O Governo projetou um novo salário mínimo de R$ 1.741 para 2027. A estimativa representa aumento de R$ 120 sobre o piso atual, de R$ 1.621. Caso seja confirmada, a mudança também afetará benefícios do INSS vinculados ao salário mínimo.
O Benefício de Prestação Continuada (BPC) corresponde a um salário mínimo mensal. Por isso, se o piso nacional for estabelecido em R$ 1.741, os pagamentos do programa deverão acompanhar esse valor. A alteração entraria em vigor a partir de janeiro de 2027.
BPC acompanha novo salário mínimo
A mesma regra vale para aposentadorias, pensões e outros benefícios previdenciários pagos exatamente no piso nacional. Atualmente, cerca de 45% dos benefícios do INSS estão nessa faixa. Para esses segurados, o reajuste projetado representaria uma elevação de R$ 120 no valor mensal.
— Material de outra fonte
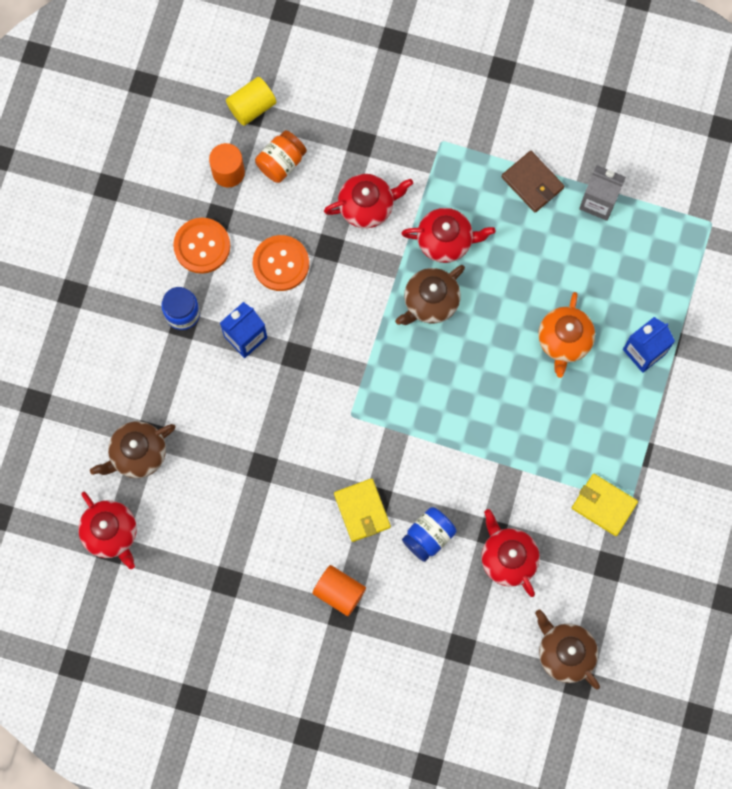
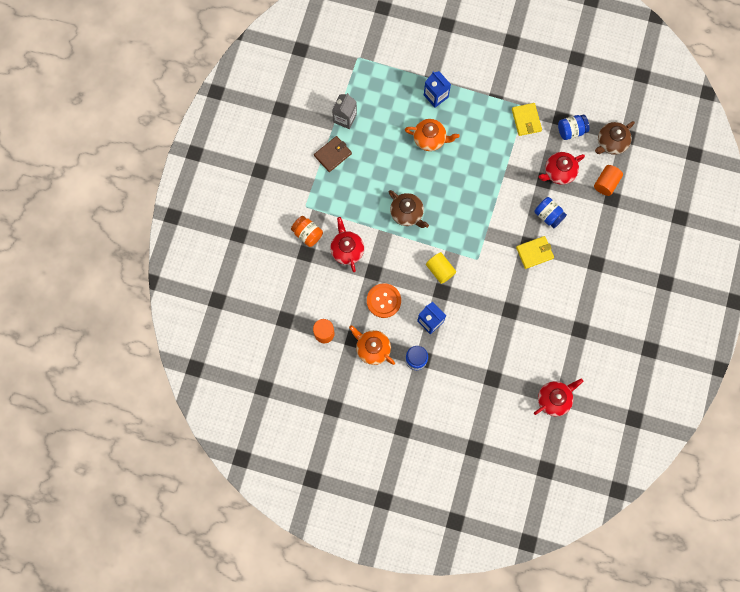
camera: 90 degrees left, 0 degrees up
(137, 454) = (505, 384): brown teapot -> none
(202, 246) = (372, 348): orange button -> orange teapot
(252, 107) = (281, 319): yellow cylinder -> yellow cylinder (440, 270)
(281, 162) = (318, 301): orange jar -> orange jar (307, 234)
(339, 592) = (583, 265): orange cylinder -> orange cylinder (606, 183)
(446, 241) = (369, 204): red teapot -> none
(586, 583) = (571, 131): none -> blue jar
(604, 505) = (526, 120): yellow wallet -> yellow wallet turned 45 degrees counterclockwise

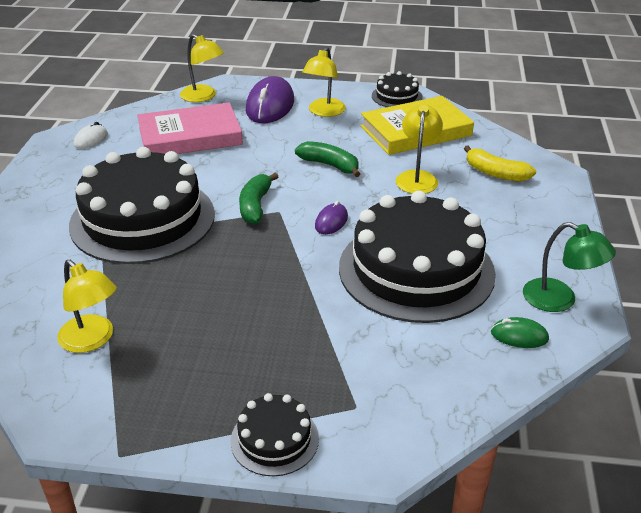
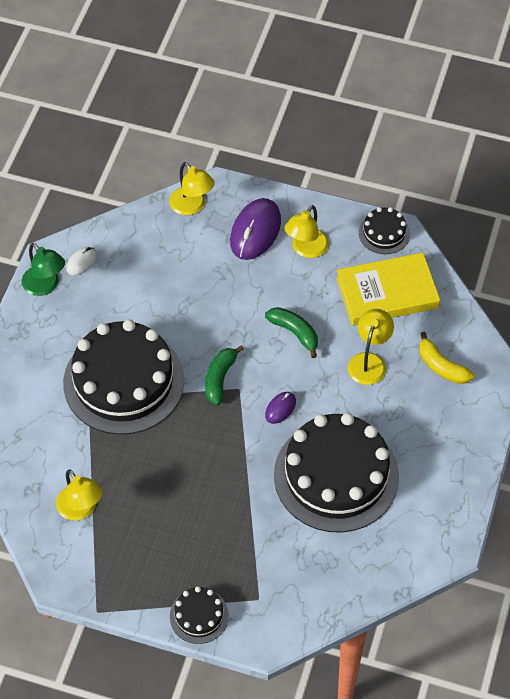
camera: 10 degrees right, 20 degrees up
(190, 136) = (173, 270): pink book -> none
(519, 336) = (393, 555): green mouse -> none
(559, 300) = (438, 525): green lamp -> green lamp (45, 286)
Outros pagamentos e contribuições também possuem ligação com o salário mínimo. Entre eles estão o piso do seguro-desemprego, o limite máximo do abono salarial e a contribuição previdenciária do MEI. Cada caso, porém, segue critérios específicos para determinar os novos valores.

Quem recebe acima do piso
Beneficiários que recebem valores superiores ao salário mínimo não terão automaticamente o mesmo reajuste. Em regra, esses pagamentos são corrigidos pelo INPC, índice que mede a inflação para famílias de menor renda. O percentual definitivo dependerá do resultado acumulado no período considerado.
O teto dos benefícios do INSS também seguirá a correção pelo índice de inflação. Até o momento, ainda não há uma projeção definitiva para esse valor em 2027. Portanto, o aumento de R$ 120 não deve ser aplicado indistintamente a todos os segurados.
Os R$ 1.741 anunciados são uma estimativa utilizada na elaboração do orçamento federal. O valor definitivo dependerá do INPC acumulado nos 12 meses encerrados em novembro de 2026. A divulgação desse indicador está prevista para dezembro.